The random finite element (RFEM) method developed in this paper applies phase coding to represent the soil constituent phases. The spatial-dependent material properties are assigned based on phase coding during the RFEM simulations. This presents a convenient way to describe the soil behaviors considering the constituents as well as the spatial distribution of soil phases, particularly under the condition that the fabric of individual particle does not affect its macroscopic behaviors. These include the situation when the soil grain is sufficiently small or the scale of geostructure is sufficiently large. Properties of individual phases can be determined by calibration with the results of physical experiments on the bulk soil samples. This RFEM combines the advantages of discrete element method (DEM) in describing the soil microstructure and constituents, as well as the advantages of finite element method (FEM) in efficient solving of the governing equations.
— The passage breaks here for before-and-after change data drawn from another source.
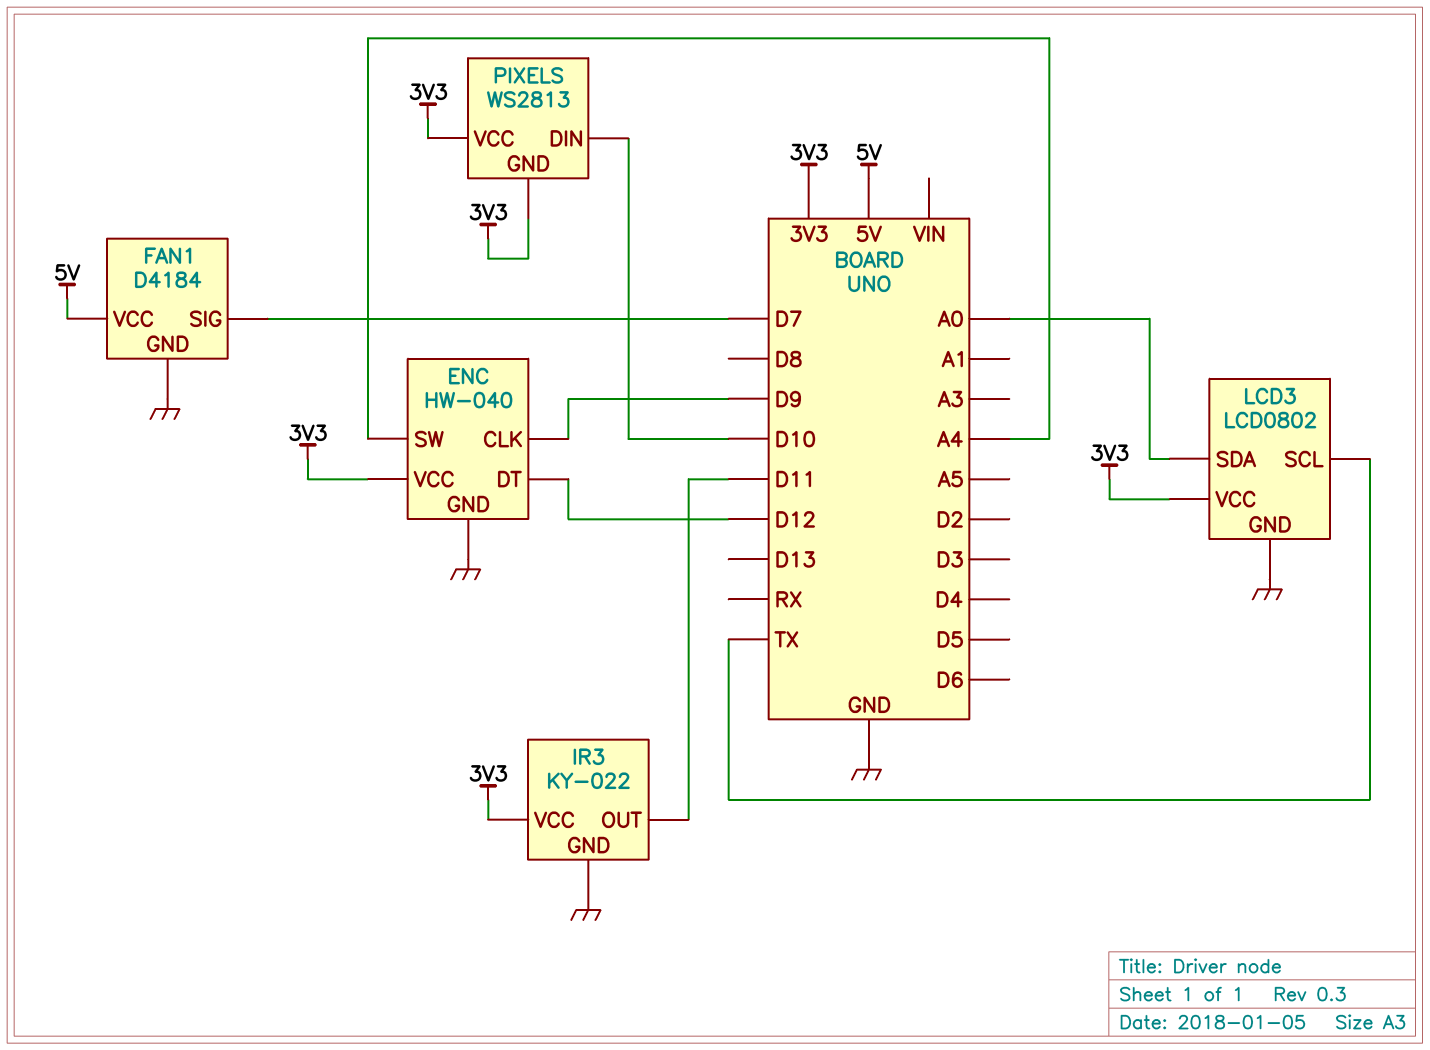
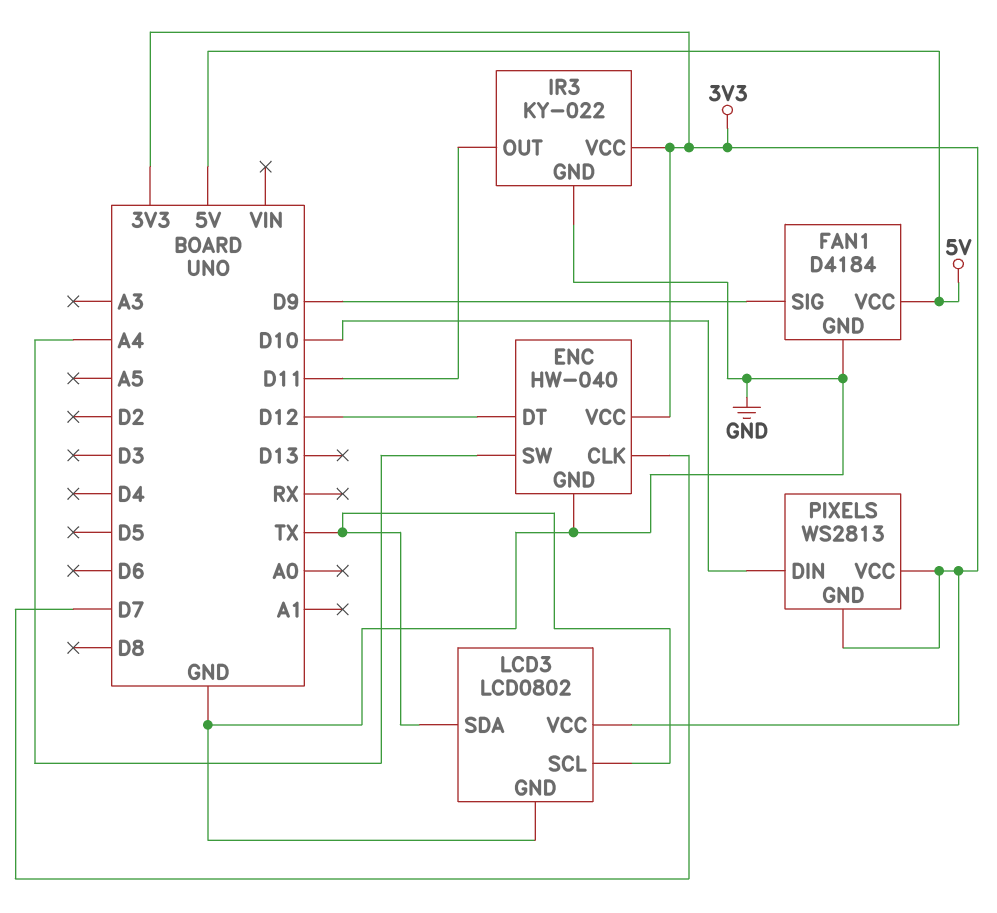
ENC pin CLK: D9 -> D7
FAN1 pin SIG: D7 -> D9
LCD3 pin SDA: A0 -> TX

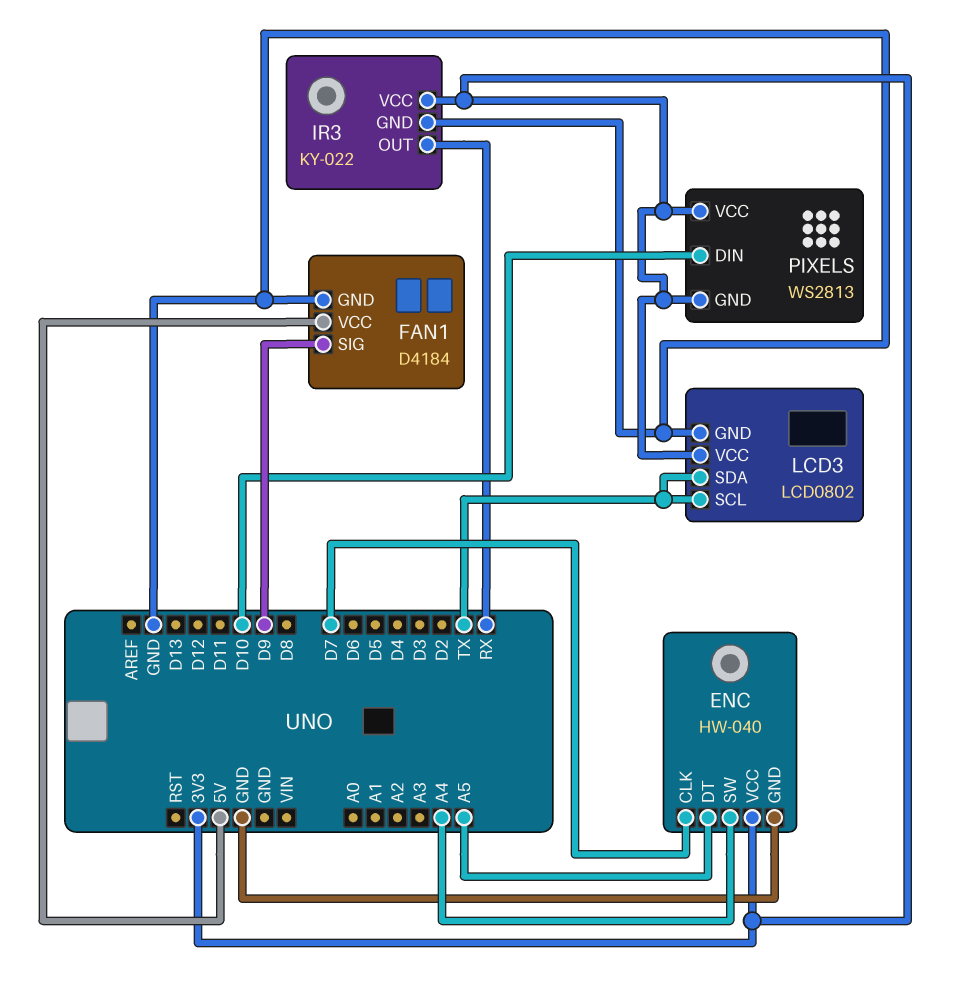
ENC pin DT: D12 -> A5
IR3 pin OUT: D11 -> RX

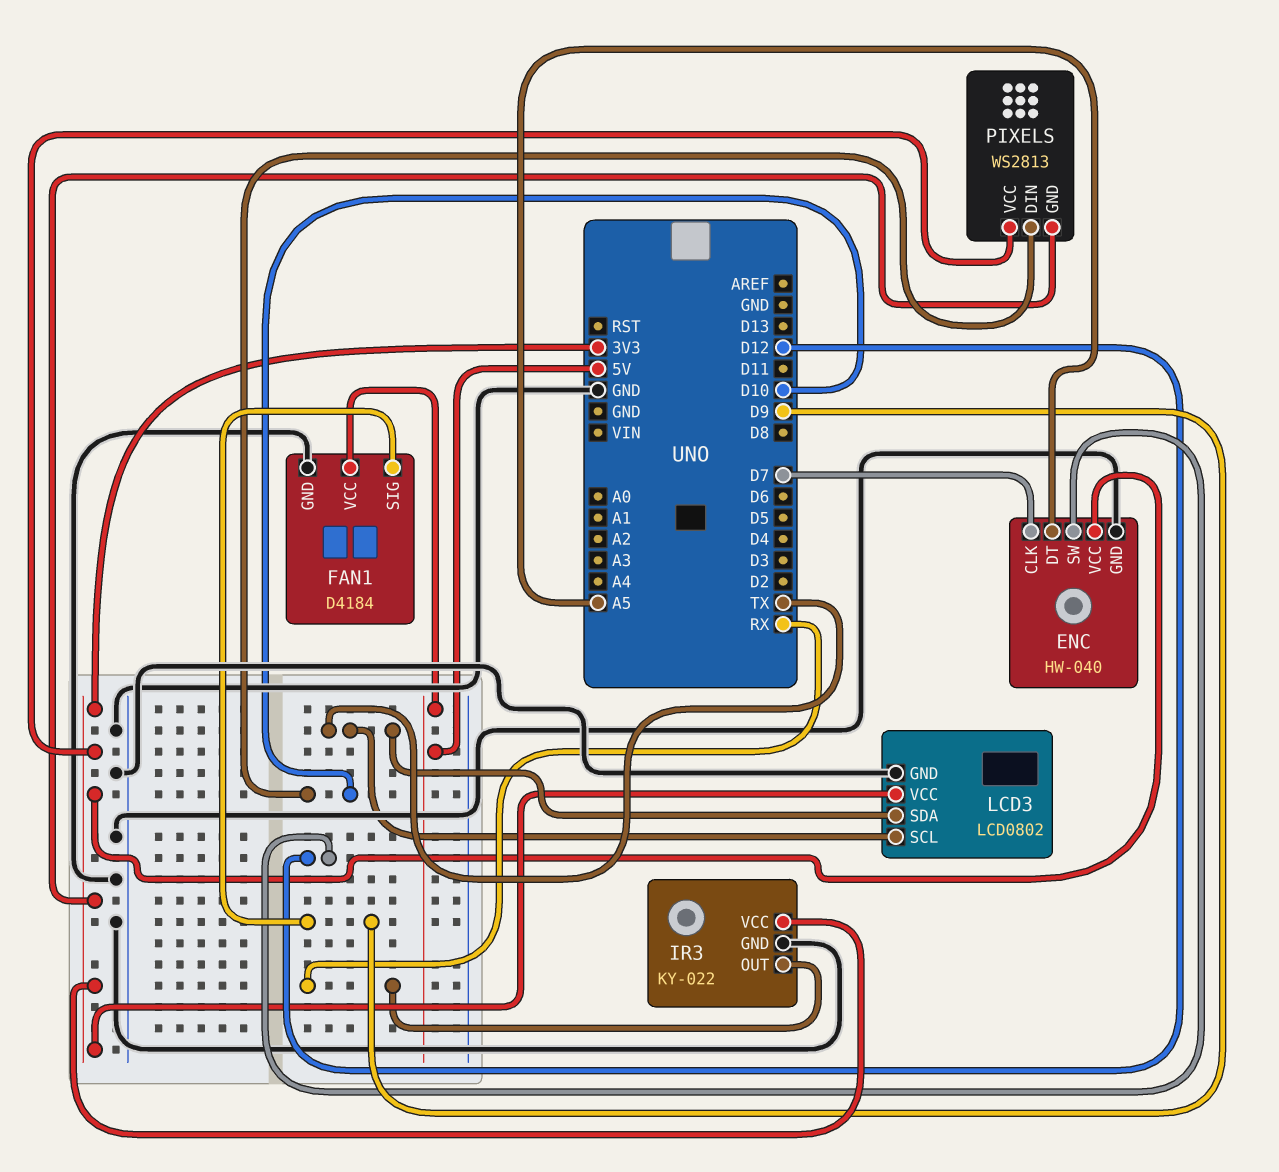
ENC pin SW: A4 -> D12

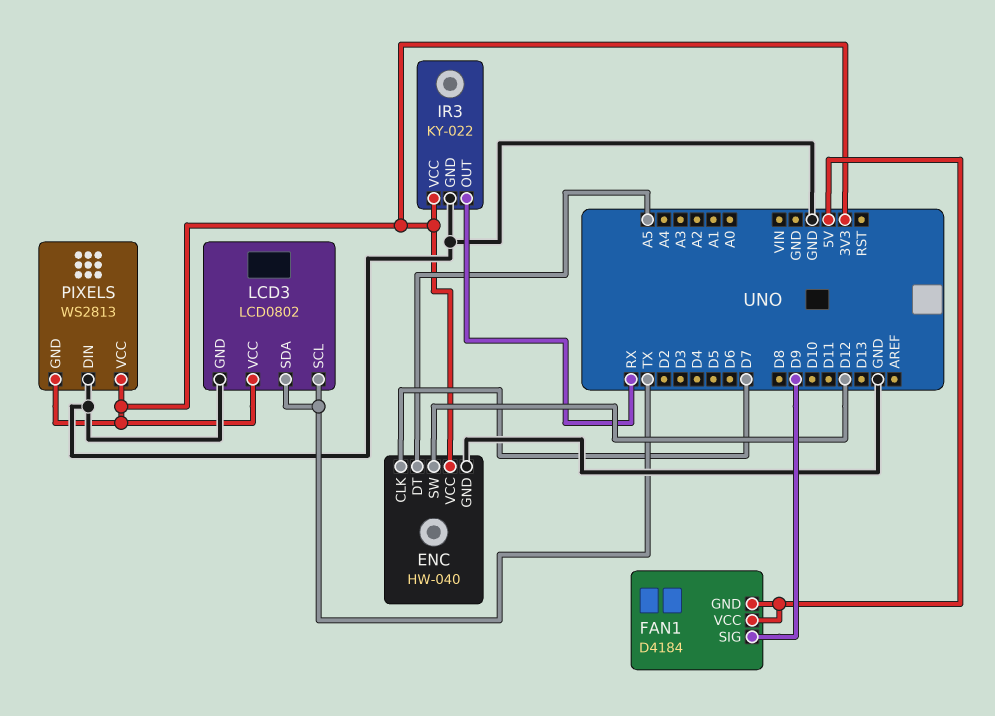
FAN1 pin GND: GND -> 5V
PIXELS pin DIN: D10 -> GND

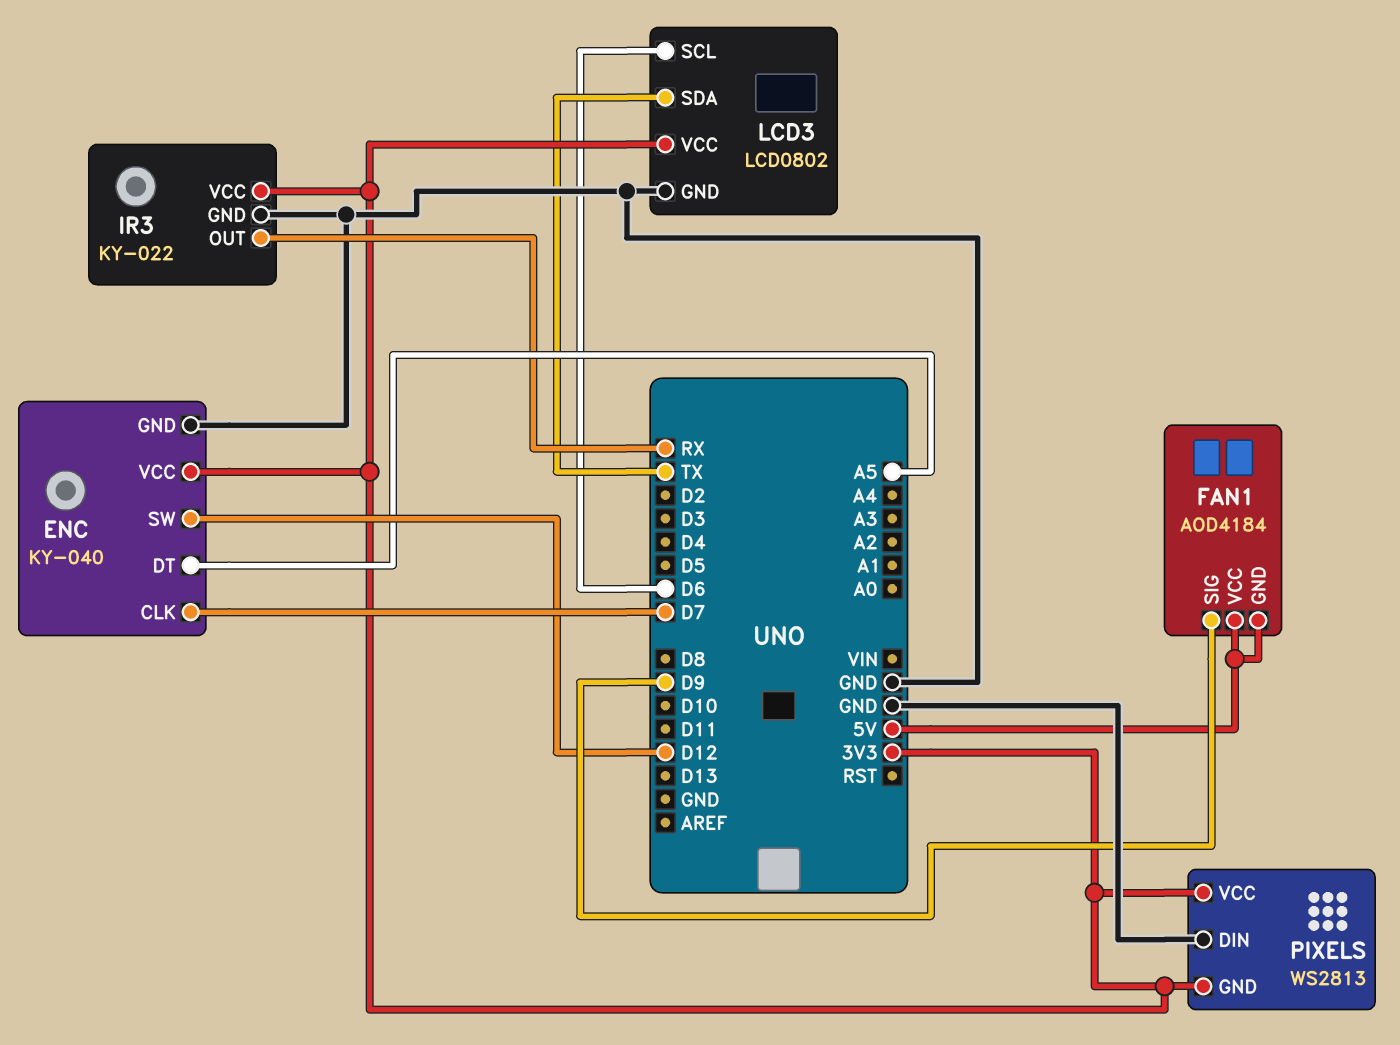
ENC: HW-040 -> KY-040
FAN1: D4184 -> AOD4184
LCD3 pin SCL: TX -> D6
Besides, the RFEM model allows capturing the multiphysics coupling processes (such as thermo-hydro-mechanical coupling) in soils with easiness.

The RFEM method is applied to analyze the slope stability of permafrost slopes subjected to climate effects (i.e., changing climates and forest fire). The localized factor of safety was used to identify the failure zones along the slope. With the combination of RFEM and local factor of safety, the failure zones of the permafrost slope subjected to different climate change scenarios were analyzed. The results showed that the changing climates have a major influence on the slope failures due to thawing effects. The effects of forest fire along the slope were also analyzed, which indicates that the melting of permafrost slope due to surface fire will lead to shallow slides along the slope. Overall, the microstructure-based RFEM is an effective modelling approach to simulate the effects of thermomechanical coupling on slope stability for cold region slopes.

Conclusion

A novel microstructure-based random finite element (RFEM) model is developed to analyze the stability of cold region slope subjected to thawing due to climate change and localized burning by forest fire. Compared with commonly used global stability analyses by limit equilibrium method, this model considers the temperature variations associated with the freezing/thawing processes and its impacts on soil mechanical strengths. The phase-coded RFEM models for soils are firstly built to simulate the bulk behaviors of both frozen and unfrozen soils. The experimental results of uniaxial compression test on unfrozen or frozen soil specimens are compared with RFEM simulation results to calibrate the parameters for soil phases. Subsequently, the shear strength parameters, i.e., the cohesion and angle of internal friction, of unfrozen and frozen soils were then obtained from simulated triaxial tests using the RFEM model. Slope stability analyses are conducted with the RFEM model considering coupled thermomechanical fields subjected to climate processes. The simulation results show that the predicted failure behaviors are consistent with slump failure commonly observed in cold region slopes. Besides, the stability of cold region slopes varies with time over a year and is affected by the climate change. Transient events such as forest fire primarily cause localized failure along the slope. This new RFEM method provides a novel approach to analyze the stability of cold region slopes subjected to various thermal processes.